Steal a cell phone or a car? Well in Florida, you just signed yourself up for a grand theft felony in both scenarios. That’s right, a cell phone or a car priced under $20,000 hold the same punishment. Since 1986, Florida’s property theft threshold has been at $300. Meaning any theft valued at above $300 is considered a felony. Only two other states in the nation have lower thresholds than Florida; Virginia and New Jersey. Over the past 10 years, none of Florida’s neighboring states (which all have higher thresholds and many recently changing their laws to reflect inflation) saw increases in their larceny theft rates. The common misconception is that increasing theft thresholds would mean a larceny theft increase, but the data shows just the opposite.  South Carolina, with the second highest threshold of our neighboring southern states, saw its larceny-theft rate decrease by 27 percent between 2005 and 2015, after they increased their threshold in 2010. So what does this mean? Well, for starters, Florida has some catching up to do. But the bottom line is increasing the felony theft threshold has no correlation to larceny rates, in fact those states that have increased their threshold have seen their larceny rates decrease. While these numbers do not prove that raising theft thresholds will lower crime, states should see the data as a reassurance that theft thresholds can be raised at no expense to public safety.

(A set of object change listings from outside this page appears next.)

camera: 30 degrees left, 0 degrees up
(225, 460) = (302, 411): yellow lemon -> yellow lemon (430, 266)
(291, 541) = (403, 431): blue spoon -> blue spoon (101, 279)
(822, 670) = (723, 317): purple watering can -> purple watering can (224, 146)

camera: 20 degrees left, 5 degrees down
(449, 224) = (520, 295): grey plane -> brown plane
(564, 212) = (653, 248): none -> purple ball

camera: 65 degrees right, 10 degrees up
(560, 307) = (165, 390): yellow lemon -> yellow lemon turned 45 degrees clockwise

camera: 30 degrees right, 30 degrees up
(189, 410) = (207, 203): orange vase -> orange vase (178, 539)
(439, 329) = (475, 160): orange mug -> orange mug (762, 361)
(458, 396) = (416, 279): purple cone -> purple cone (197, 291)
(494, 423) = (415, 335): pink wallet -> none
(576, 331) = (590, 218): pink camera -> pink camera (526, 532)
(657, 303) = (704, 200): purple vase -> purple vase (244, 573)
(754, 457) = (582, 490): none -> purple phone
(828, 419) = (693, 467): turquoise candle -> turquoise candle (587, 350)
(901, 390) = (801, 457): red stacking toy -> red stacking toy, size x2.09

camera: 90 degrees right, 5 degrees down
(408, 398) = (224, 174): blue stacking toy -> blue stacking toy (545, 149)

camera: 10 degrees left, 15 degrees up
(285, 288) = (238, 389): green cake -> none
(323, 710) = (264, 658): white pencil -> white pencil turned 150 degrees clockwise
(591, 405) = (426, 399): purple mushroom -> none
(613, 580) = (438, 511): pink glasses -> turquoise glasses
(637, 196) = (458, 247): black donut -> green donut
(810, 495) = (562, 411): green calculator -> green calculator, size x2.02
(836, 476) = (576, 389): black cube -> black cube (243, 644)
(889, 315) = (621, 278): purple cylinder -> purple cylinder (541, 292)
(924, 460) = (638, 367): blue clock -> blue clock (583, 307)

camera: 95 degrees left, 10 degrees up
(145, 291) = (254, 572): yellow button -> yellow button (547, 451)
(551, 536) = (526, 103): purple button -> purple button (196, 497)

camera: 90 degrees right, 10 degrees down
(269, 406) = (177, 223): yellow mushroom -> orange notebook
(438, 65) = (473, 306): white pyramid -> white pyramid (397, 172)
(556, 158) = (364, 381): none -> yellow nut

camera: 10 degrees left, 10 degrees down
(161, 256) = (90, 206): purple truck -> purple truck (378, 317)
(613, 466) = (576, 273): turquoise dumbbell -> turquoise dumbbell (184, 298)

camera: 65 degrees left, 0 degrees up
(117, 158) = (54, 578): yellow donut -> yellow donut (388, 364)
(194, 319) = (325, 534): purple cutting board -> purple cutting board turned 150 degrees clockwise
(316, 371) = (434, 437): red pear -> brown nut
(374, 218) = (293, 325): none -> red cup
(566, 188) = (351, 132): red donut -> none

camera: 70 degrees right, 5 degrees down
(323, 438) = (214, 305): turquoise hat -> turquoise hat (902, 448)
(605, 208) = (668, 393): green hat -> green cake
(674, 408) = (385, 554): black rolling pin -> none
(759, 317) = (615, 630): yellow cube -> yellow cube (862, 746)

These lengthy sentences are not making communities safer, so why are we locking up someone who steals a car valued at $20,000 and someone who steals a cell phone valued at $300 with the same charge? Stealing a cell phone and stealing a car should hold a vastly different sentence. The current sentencing model is creating heavy costs to taxpayers – with little to no benefit for public safety – and it’s making victim restitution virtually impossible. It is time for Florida to focus on victim restitution and smarter sentencing. Both data and our neighboring states have shown us how to accomplish this: by raising the felony property theft threshold.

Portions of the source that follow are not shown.